Bellingcat: The Value of The Crowd in Countering Propaganda

On November 14th 2017 the Russian Ministry of Defence’s social media pages uploaded images accompanied by text in Russian, English, and Arabic claiming to show “irrefutable evidence” that the US were covering ISIS combat units so they could cover their combat capabilities, redeploy, and use them to promote American interested in the Middle East.

An incredible and damning claim, especially coming from the Ministry of Defence of the Russian Federation, but one that fell apart immediately. Followers of the Russian Ministry of Defence Twitter account recognised one of the alleged drone images used as “irrefutable evidence” as a screenshot from the mobile phone game AC-130 Gunship Simulator, taken from a YouTube video promoting the game. To put it simply, Russia had used a computer game screenshot as “irrefutable evidence” of the US and ISIS colluding.

This rapid reaction was thanks to Twitter users being “inoculated” against this particular piece of disinformation because of an earlier misuse of the same video on Twitter, claiming it showed a Predator drone attacking a convoy in Mosul, Iraq, which resulted in the video being shared over ten thousand times. Twitter users focused on conflict, the type to follow the Russian Ministry of Defence on Twitter, quickly identified it as being from a computer game.

Because of this, when the Russian Ministry of Defence shared the image on Twitter it was almost immediately debunked by those same users, humiliating the Russian Ministry of Defence, and forcing them to make a rare retraction of one of their false claims.
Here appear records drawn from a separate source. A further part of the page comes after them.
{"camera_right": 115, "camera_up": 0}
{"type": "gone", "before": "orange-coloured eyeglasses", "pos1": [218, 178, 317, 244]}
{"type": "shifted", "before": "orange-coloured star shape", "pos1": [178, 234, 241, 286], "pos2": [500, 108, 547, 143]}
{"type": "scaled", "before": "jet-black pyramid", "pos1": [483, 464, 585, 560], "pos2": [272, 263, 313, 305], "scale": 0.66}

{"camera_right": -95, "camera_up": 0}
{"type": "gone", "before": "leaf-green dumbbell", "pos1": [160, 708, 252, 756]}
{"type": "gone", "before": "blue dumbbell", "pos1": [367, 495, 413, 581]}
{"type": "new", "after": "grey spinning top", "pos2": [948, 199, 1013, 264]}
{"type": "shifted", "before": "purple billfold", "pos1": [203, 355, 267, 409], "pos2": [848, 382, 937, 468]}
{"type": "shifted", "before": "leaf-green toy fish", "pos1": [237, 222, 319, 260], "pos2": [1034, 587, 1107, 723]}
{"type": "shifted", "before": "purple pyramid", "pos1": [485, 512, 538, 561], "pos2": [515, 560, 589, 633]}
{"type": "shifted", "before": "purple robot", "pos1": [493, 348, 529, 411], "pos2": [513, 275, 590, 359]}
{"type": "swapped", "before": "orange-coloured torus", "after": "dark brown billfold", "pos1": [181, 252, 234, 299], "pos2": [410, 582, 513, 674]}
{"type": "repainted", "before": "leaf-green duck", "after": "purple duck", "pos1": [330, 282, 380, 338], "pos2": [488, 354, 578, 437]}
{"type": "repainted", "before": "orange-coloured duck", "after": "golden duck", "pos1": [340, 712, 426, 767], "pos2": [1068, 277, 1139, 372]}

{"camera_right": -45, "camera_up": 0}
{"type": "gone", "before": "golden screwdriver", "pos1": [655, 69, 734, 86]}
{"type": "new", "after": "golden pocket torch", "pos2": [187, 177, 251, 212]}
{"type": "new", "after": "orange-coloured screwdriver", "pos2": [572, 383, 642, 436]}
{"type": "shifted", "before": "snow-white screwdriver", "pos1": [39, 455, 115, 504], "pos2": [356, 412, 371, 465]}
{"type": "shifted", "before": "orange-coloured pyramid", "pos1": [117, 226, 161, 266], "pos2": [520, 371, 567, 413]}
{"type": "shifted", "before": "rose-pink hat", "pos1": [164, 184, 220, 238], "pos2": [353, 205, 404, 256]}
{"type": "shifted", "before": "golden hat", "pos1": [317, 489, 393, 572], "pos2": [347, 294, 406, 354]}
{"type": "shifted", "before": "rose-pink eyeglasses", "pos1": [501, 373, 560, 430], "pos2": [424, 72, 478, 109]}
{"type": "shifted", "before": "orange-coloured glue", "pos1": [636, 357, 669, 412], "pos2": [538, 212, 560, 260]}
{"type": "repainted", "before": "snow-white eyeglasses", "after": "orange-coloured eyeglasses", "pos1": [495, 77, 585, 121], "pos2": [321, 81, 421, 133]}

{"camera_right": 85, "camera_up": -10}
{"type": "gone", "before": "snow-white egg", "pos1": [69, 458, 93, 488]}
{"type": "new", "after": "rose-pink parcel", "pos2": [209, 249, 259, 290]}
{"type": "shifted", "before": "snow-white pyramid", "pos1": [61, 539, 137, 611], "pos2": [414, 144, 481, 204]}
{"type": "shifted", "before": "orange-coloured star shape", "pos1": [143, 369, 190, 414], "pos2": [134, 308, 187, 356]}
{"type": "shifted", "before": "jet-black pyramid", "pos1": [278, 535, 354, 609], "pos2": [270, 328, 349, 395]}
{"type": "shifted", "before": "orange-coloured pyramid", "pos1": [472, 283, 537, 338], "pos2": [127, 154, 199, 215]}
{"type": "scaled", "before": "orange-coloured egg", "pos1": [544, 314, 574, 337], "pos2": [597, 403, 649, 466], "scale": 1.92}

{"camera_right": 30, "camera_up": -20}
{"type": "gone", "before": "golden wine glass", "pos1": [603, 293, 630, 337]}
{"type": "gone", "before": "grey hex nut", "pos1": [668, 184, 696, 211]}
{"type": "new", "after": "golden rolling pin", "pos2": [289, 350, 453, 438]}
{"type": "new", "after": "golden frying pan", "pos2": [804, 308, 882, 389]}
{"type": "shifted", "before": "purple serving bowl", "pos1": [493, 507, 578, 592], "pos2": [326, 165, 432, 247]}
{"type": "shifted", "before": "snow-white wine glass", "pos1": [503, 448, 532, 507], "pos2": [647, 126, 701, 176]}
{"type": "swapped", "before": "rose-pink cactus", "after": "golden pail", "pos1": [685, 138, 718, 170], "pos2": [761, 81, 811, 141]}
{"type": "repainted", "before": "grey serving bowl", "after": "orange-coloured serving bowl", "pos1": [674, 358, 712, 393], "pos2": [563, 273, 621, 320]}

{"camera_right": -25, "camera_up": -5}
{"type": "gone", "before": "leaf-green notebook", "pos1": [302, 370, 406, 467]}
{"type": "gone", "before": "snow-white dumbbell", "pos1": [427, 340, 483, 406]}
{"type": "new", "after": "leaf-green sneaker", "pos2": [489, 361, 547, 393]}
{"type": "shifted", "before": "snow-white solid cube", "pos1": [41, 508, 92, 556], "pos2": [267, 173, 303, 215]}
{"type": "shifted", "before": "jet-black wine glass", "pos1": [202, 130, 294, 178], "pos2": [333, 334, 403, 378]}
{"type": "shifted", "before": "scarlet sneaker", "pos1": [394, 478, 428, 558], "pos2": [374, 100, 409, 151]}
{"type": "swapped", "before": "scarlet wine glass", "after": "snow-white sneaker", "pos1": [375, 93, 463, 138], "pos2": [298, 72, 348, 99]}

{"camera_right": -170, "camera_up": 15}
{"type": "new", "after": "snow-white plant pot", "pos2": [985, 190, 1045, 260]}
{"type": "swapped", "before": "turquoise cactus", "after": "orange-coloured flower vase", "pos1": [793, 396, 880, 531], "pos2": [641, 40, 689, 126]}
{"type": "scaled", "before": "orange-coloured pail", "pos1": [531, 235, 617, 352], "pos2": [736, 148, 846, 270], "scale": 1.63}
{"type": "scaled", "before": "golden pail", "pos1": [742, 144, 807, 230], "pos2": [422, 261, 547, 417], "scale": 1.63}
As a result, rather than the Russian claims about the US helping ISIS making it the news, headlines across the world reported on Russia’s failed attempt at misinformation, mocking their use of a computer game screenshot as “irrefutable evidence”.

Had the social media community not engaged with the earlier misuse of the video then it would have likely resulted in the Russian claim making it into the media, and even once the truth about the image was shown some damage would have already been done. When countering misinformation of this type being able to react as rapidly as possible is essential, preventing the misinformation from taking hold in the information ecosystem.

In May 2016 supporters of ISIS began to share images taken in various European countries as part of an ISIS social media campaign, an attempt to spread fear in Europe that ISIS supporters were everywhere, and nowhere was safe from their influence and violence. Most pictures included a piece of paper, with the hashtag written on it, and backgrounds of various type. These included the interior of a newsagent, some leaves, and other locations that provided little information to where they were taken. Some included a lot more information, such as out of focus views of the streets they were taken on.

By sharing these images with Twitter users it was possible to crowdsource the location of these images, some within 10 minutes of them being shared. This caught the attention of journalists following the topic, and the narrative around the social media campaign moved rapidly from “ISIS is everywhere, be afraid” to “ISIS supporters are idiots who give up their locations to police on social media”.

When working to counter propaganda and disinformation of this type it is always worth remembering the value of online communities who can contribute to both debunking false information, and spreading the debunking of that information. This not only has an immediate impact, but also engages the community in the process of debunking, and helps prevent future disinformation from spreading.